Aliás, onde ele me levará? Que lugar especial é esse que ele mencionou. E o mais importante; como conseguirei despistar meu pai para sair à noite. Ele dificilmente acreditará que estarei na casa de Beatrice e, na melhor das hipóteses, se ofereceria para me buscar. Não consigo nem imaginar a pior.
Levo as mãos ao rosto, frustrada. Queria que tudo fosse mais simples e fácil. Apenas poder ver Savi quando eu quiser e não ter que esconder de ninguém isso. Eu me sinto com uma adolescente revoltada, ao sair escondida pelos cantos, fugindo do pai.

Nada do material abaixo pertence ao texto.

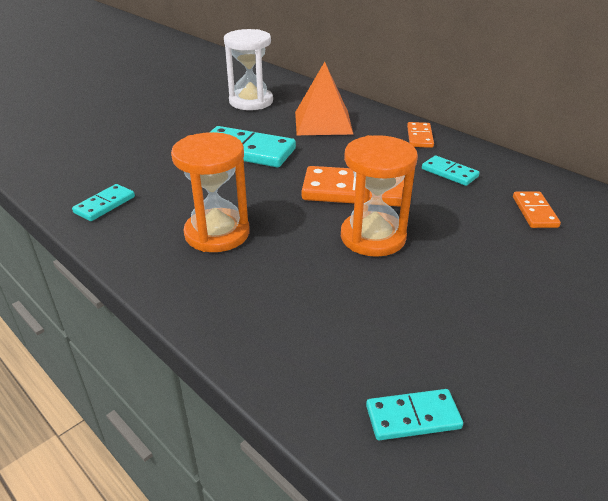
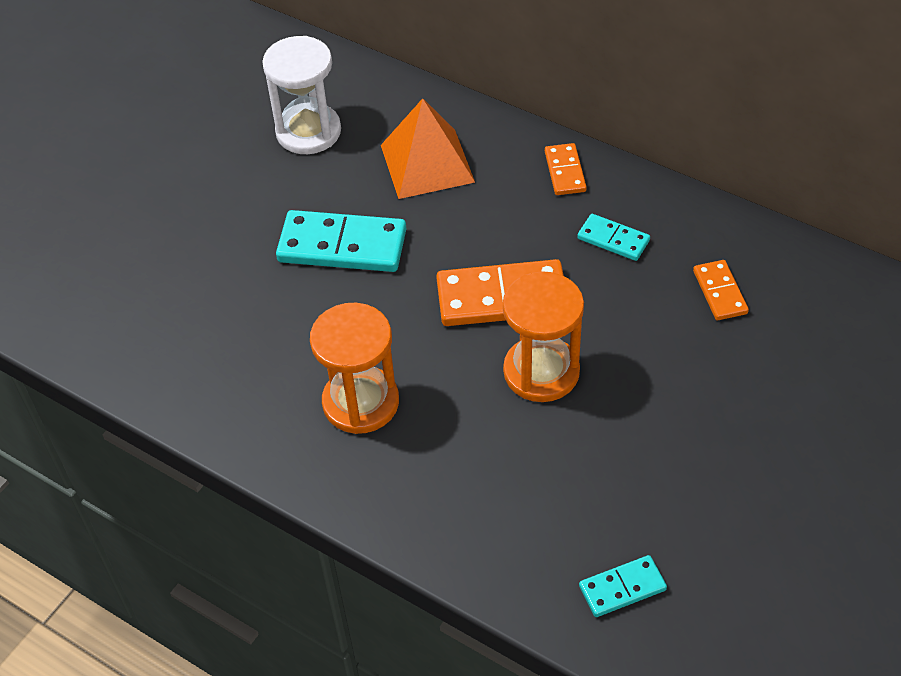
camera: 10 degrees left, 15 degrees up
(105, 205) = (203, 383): turquoise domino -> none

Penso às vezes que seria mais prudente contar a ele e arcar com as consequências, mas o medo me impede. Não o medo por mim ou por Savi, mas por meu próprio pai. Não quero vê-lo sofrendo como vi nos primeiros meses depois do acidente. Sei que ele culpa Savi pelo que aconteceu. E tudo se torna uma grande avalanche sobre mim. Não há como fugir.
Para piorar, o que acreditei ter visto hoje levou meu grau de preocupação a um nível alto. Talvez sejam meus sonhos. Mas não contarei a ninguém sobre isso, porque todos me considerariam uma louca.
Mais relaxada, finalmente sinto o sono me vencer.
***
Beatrice tem se mostrado uma verdadeira amiga, o que eu não tinha considerado ter até então. É fácil conversar com ela sem me sentir pressionada ou exposta, como era comum quando eu tentava fazer novas amizades. Em parte, acredito que seja porque compartilhamos de um passado muito semelhante, algo que talvez tenha nos aproximado de uma maneira estranha. Eu a recebia em minha casa sempre que possível e, apesar de ela ser mais velha que eu, nossos temas de conversa são sempre muito interessantes.
Ela me contou recentemente sobre estar sentindo atração por garotas e que estava sendo algo muito estranho. Eu então percebi que realmente éramos amigas e podíamos conversar sobre nossas vidas sem que houvesse aquele peso do passado rondando nossos ombros. Era sobre futuro.
Então eu contei a ela sobre Savi. Tudo. E a reação pela qual eu não esperava aconteceu; Beatrice agarrou-se aos meus braços e chorou como uma criança, dizendo estar maravilhada pela história, afirmando veementemente que estava disposta a ajudar no que fosse preciso.
Animada, eu a convidei para me acompanhar em algumas lojas hoje pela manhã. Eu poderia fazer isso com minha mãe, mas Beatrice estava tão empolgada com meu encontro que achei que ela fosse uma boa companhia. E mais; eu realmente pouco entendo sobre moda, então a ajuda é necessária.
— O que acha de um vestido? — ela pergunta apontando para um modelo estampado em flores amarelas e roxas, algo que me faz lembrar a cortina de um quarto antigo.
— Eu pensei em algo mais fechado. — Sorrio, indicando as calças na outra sessão.
Eu estava certa; a companhia de Beatrice acabou sendo incrível. Depois que consegui escolher uma roupa que me agradasse, almoçamos juntas e, em seguida, ela me arrastou até uma loja diferente, que eu não conhecia. Quando entramos, deparei com vários tipos de acessórios para cabelo. Ou ela estava sendo irônica comigo, ou eu não tinha entendido a brincadeira.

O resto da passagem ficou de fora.